I do not see media coverage on this sticky issue at all.

But, supposedly, in Texas the jury pool formation is all according to the law, random and drawing from the cross-section of the community.

If that is true, what difference does it make for the jury who were donors of Ken Paxton's 2013 election campaign?

Isn't there voir dire (jury-picking process) for that?

Isn't there a tool of striking prospective jurors for cause if they are subordinates to Ken Paxton's donors?

And, will it not be completely different if it would be Ken Paxton who would be asking to move venue simply because the prosecutor was elected with support, including donor support, from the same County?

Because that's exactly the fact in many counties across the country, the County is usually a very large employer, and those employees have many relatives and friends, and yet no connection, even a close connection, to County officers, high-ranking employees, relatives or friends, will strike a prospective juror if he claims that he pledges to be impartial?

That process should work the same way for the prosecution.

It is interesting to see how Ken Paxton, a prosecutor himself, points out major issues with the judge catering for the prosecution in truly unprecedented ways - doing their job of picking the jury instead of them, while denying the defendant a trial by the jury of his own peers.

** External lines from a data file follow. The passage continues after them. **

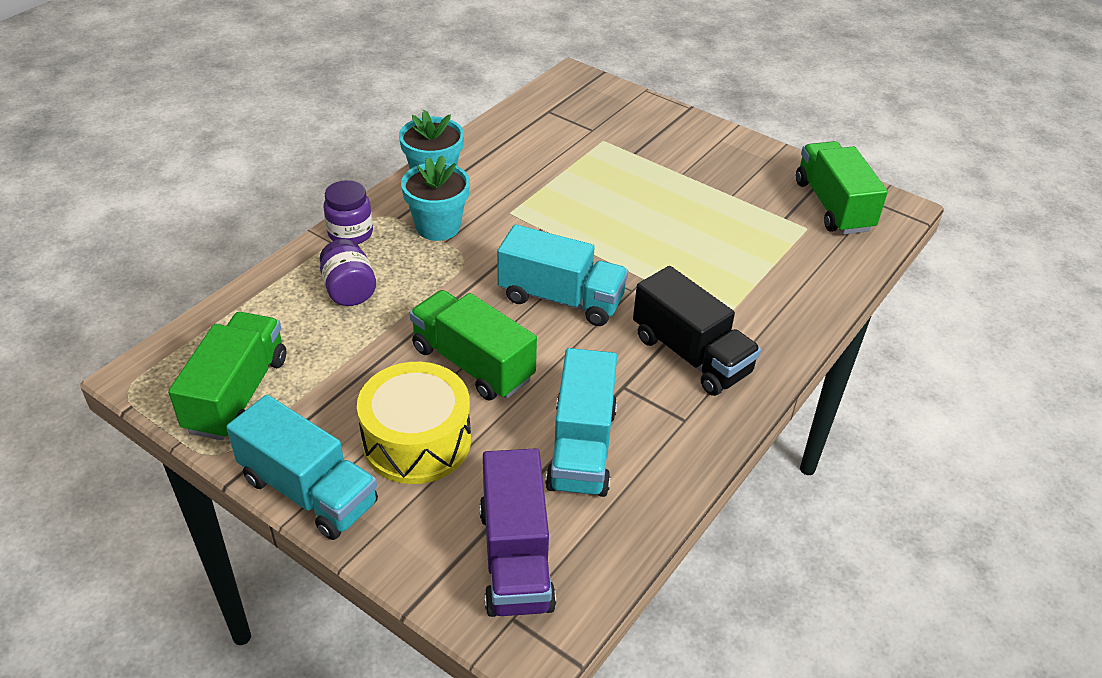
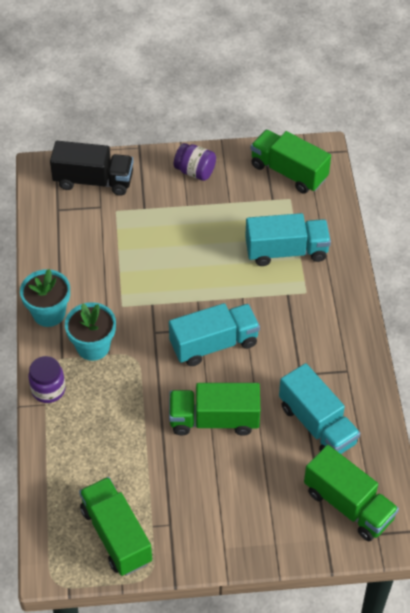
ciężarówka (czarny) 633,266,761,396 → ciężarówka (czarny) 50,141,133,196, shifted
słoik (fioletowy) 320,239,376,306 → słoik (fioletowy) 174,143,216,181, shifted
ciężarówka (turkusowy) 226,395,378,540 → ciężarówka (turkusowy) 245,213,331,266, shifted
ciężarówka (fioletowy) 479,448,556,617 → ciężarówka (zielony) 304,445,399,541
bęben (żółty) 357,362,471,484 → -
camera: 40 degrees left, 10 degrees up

And, an elephant of a question arises that the media appears to conveniently ignore - if County officials were election donors for a party in litigation, and if the judge deems the list of County donors important enough to change venue, does the judge and the prosecution recognize by that move that jurors in a given County may ALWAYS be influenced, behind the scenes, by the high-ranking County officials influence a picked jury behind the scenes?

Now that is an interesting proposition.